Paris: A government-commissioned report will urge France to cut €30 billion (Dh144 billion or $39.09 billion) in payroll taxes over two to three years to increase the country’s competitiveness, newspaper Le Figaro said on its website on Friday citing unnamed sources.

The lost revenue would have to be covered by massive cuts in public spending — far beyond the €10 billion savings envisaged in the 2013 budget — as well as rises in VAT and the CSG levy that helps to fund France’s social security system, the newspaper said.

The report by Louis Gallois, former chief of aerospace group EADS, will say the sharp reduction in labour costs would give a necessary jolt to France’s economy, according to Le Figaro.

French business leaders have long called for a decrease in payroll taxes, which rank amongst the highest in the world.

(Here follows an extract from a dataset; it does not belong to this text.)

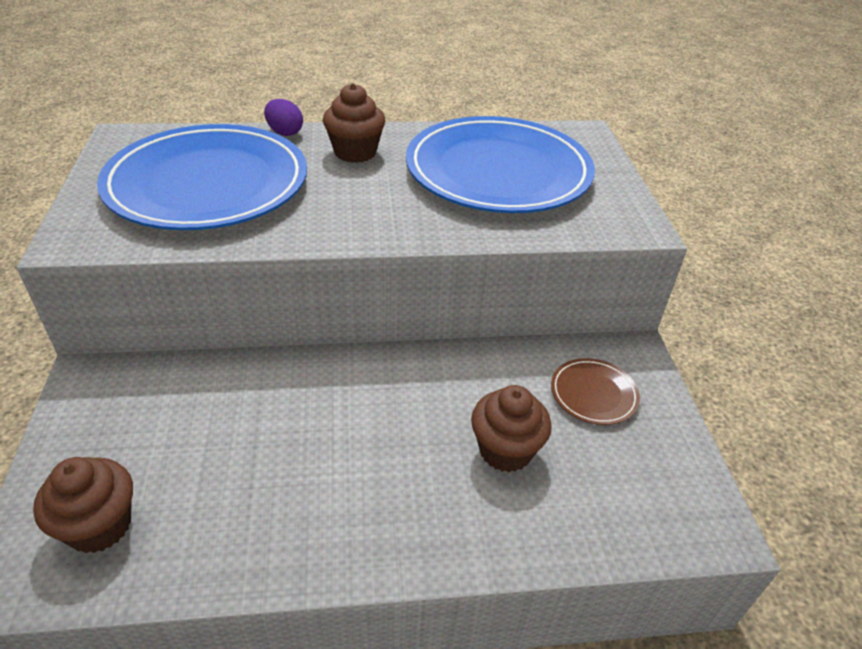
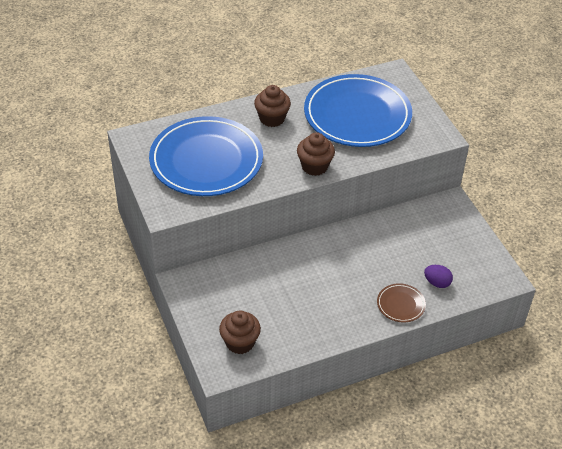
camera: 15 degrees left, 5 degrees up
(285, 132) = (223, 112): purple egg -> purple egg (437, 283)
(505, 450) = (404, 267): brown cupcake -> brown cupcake (314, 166)
(593, 394) = (437, 230): brown plate -> brown plate (401, 304)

Gallois’ report on French competitiveness, which was commissioned by Hollande, is due out on November 5.

Sources told the newspaper the report would call for labour costs to be lowered over the next two to three years — with €20 billion coming off charges paid by employers and 10 billion off those paid in by employees.

The cuts would only apply to wages up to 3.5 times the minimum wage, currently set at €9.4 euros an hour before tax, or €1,425.67 euros a month, the website said.

Hollande’s government is due to set out measures early next year to boost the competitiveness of an ailing economy where unemployment has risen to its highest in 13 years and growth has remained stuck at zero for the past three quarters.